As described above, the lower electrode 109 according to this embodiment is not connected to the uppermost wiring layer 106 , that is, is not extended to the upper surface of the uppermost interlayer insulating film 204 . As a result, the height of the charge storage section 108 above the interlayer insulating film 204 can be reduced, and the height of the charge storage section 108 can be reduced.

In addition, since the lower electrode 109 is not connected to the uppermost wiring layer 106, conventionally at least a four-layer wiring layer was required, but in this embodiment, a three-layer wiring layer 104, Configurations at 105 and 106 are possible. Thereby, the height of the wiring layers 104, 105 and 106 having a three-layer structure can be reduced. For this reason, conventionally, since the height of a plurality of wiring layers is high, tetraethyl orthosilicate, which has a relatively large coefficient of thermal expansion, is used in the buried insulating film that embeds the deep waveguides 107 provided in the plurality of wiring layers. (Tetraethoxyl Orthosilicate: TEOS) film had to be used. If silicon nitride (SiN), which is a high refractive index insulating film, is used as the buried insulating film when the height of the wiring layer is high, the film thickness of SiN required to embed the waveguide 107 increases. Therefore, film peeling occurs due to the high stress of the SiN film in the outer peripheral portion of the semiconductor wafer. On the other hand, although the TEOS film is less prone to film peeling, it has a low refractive index and low light collection efficiency, and is extremely poor in properties as a waveguide for guiding light.

In this embodiment, since the wiring layer itself can be reduced in height, the SiN film for embedding the waveguide 107 can be reduced to a thickness equal to or less than the thickness at which film peeling occurs. Accordingly, in this embodiment, it is possible to apply the SiN film as the buried insulating film of the waveguide 107 . That is, silicon nitride having a small thermal expansion coefficient can be used as the high refractive index insulating film 112 that embeds the waveguide 107 . Therefore, the light collection efficiency can be increased by the waveguide 107 that uses silicon nitride as the buried insulating film, which has a high refractive index and does not easily peel off.

Further, as shown in FIG. 1, the charge storage section 108 according to the present embodiment is provided with an opening 108a that exposes the semiconductor substrate 101 at the bottom of the waveguide 107 . When metal is used for the electrodes 109 and 111, this opening 108a eliminates the reflection of incident light on the upper portion of the bottom of the waveguide 107 in the charge storage section 108, so that the light collection efficiency can be further enhanced. .
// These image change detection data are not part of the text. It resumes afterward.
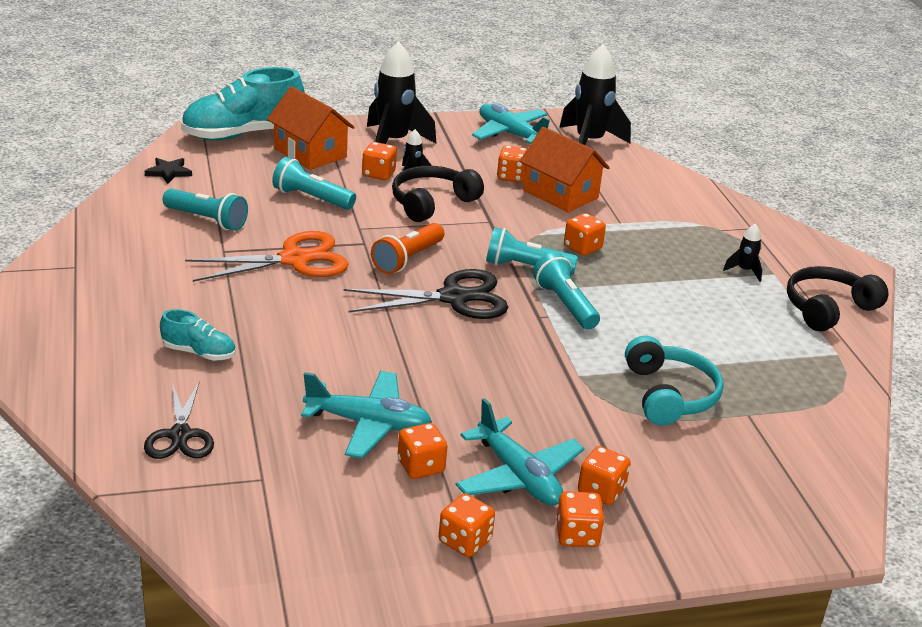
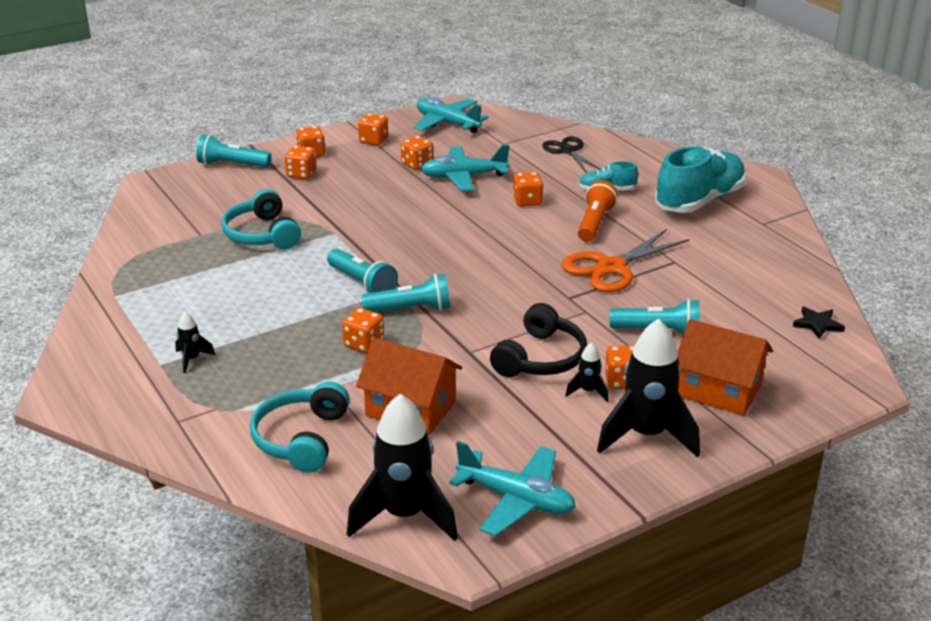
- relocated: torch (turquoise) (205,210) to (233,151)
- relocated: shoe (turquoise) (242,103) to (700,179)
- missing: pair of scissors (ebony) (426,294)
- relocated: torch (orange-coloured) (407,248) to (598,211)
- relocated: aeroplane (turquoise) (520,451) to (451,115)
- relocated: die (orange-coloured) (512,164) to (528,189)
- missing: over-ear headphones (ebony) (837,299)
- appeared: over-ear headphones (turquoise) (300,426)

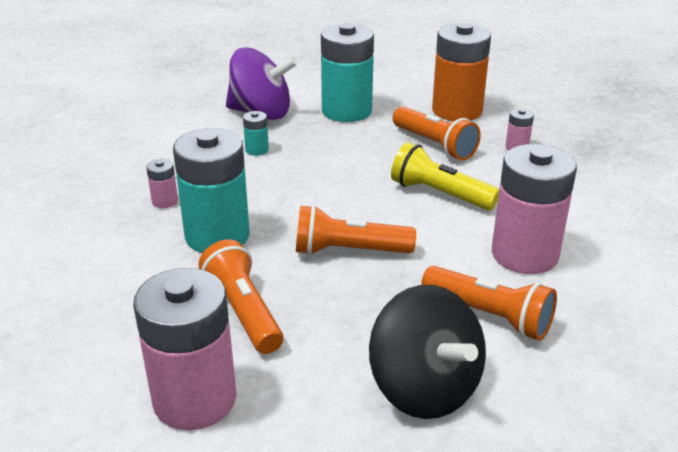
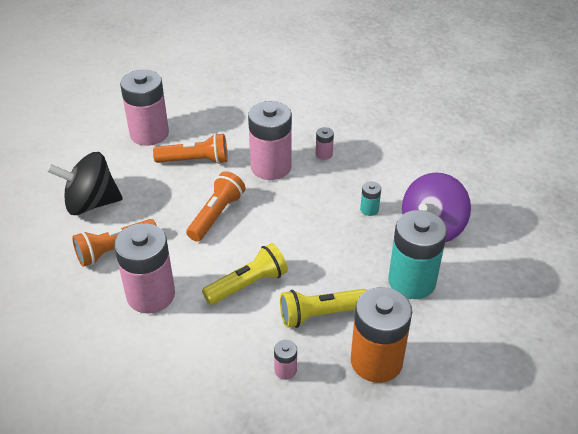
- colour: AA battery (turquoise) (211,190) to AA battery (pink) (270,140)
- colour: torch (orange-coloured) (436,133) to torch (golden) (323,308)

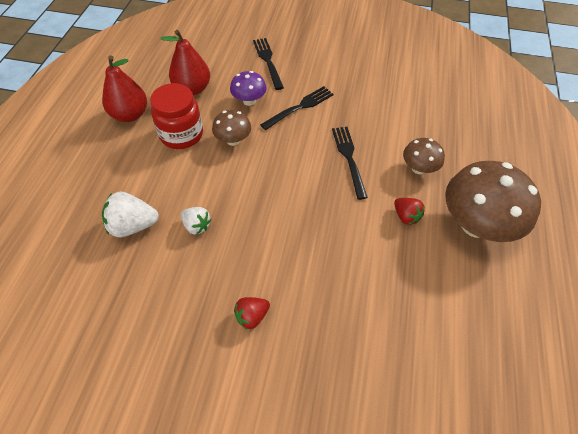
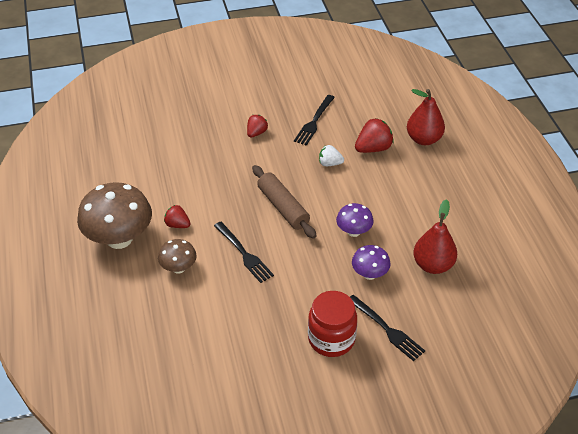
- relocated: toy pear (crimson) (124,89) to (426,117)
- colour: toy strawberry (pure white) (130,214) to toy strawberry (crimson) (374,135)
- relocated: jam jar (crimson) (176,116) to (332,324)
- colour: mushroom (russet) (231,128) to mushroom (royal purple) (355,220)
- relocated: fork (ebony) (297,108) to (314,120)
- appeared: pastry roller (russet) (284,202)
Further, a step portion 111a is formed between the upper electrode 111 and the capacitor film 110 at the end face of the charge storage portion 108 on the side of the opening portion 108a. Due to this stepped portion 111a, the lower electrode 109 and the upper electrode 111 of the charge storage portion 108 are not flush with each other at the end face on the side of the opening 108a. Therefore, since a certain amount of insulation distance (creeping distance) is secured between the end face of the lower electrode 109 and the end face of the upper electrode 111, the occurrence of leakage current between the lower electrode 109 and the upper electrode 111 can be suppressed. A stepped portion may also be formed between the capacitor film 110 and the lower electrode 109 . In other words, the end surface of the capacitor film 110 should be configured to protrude more than at least one of the end surfaces of the lower electrode 109 and the upper electrode 111 to increase the insulation distance.

An example of the dimensions of each component of the semiconductor device 100 is listed below.

First, the height from the main surface of the semiconductor substrate 101 to the upper surface of the uppermost interlayer insulating film 204 is approximately 0.78 μm. The opening width of the upper end of the waveguide 107, that is, the opening width of the upper end of the interlayer insulating film 204 is about 4.9 μm. The opening length of the upper end of the waveguide 107 may also be about 4.9 μm, and in this case the opening shape (planar shape) of the upper end of the waveguide 107 is substantially square.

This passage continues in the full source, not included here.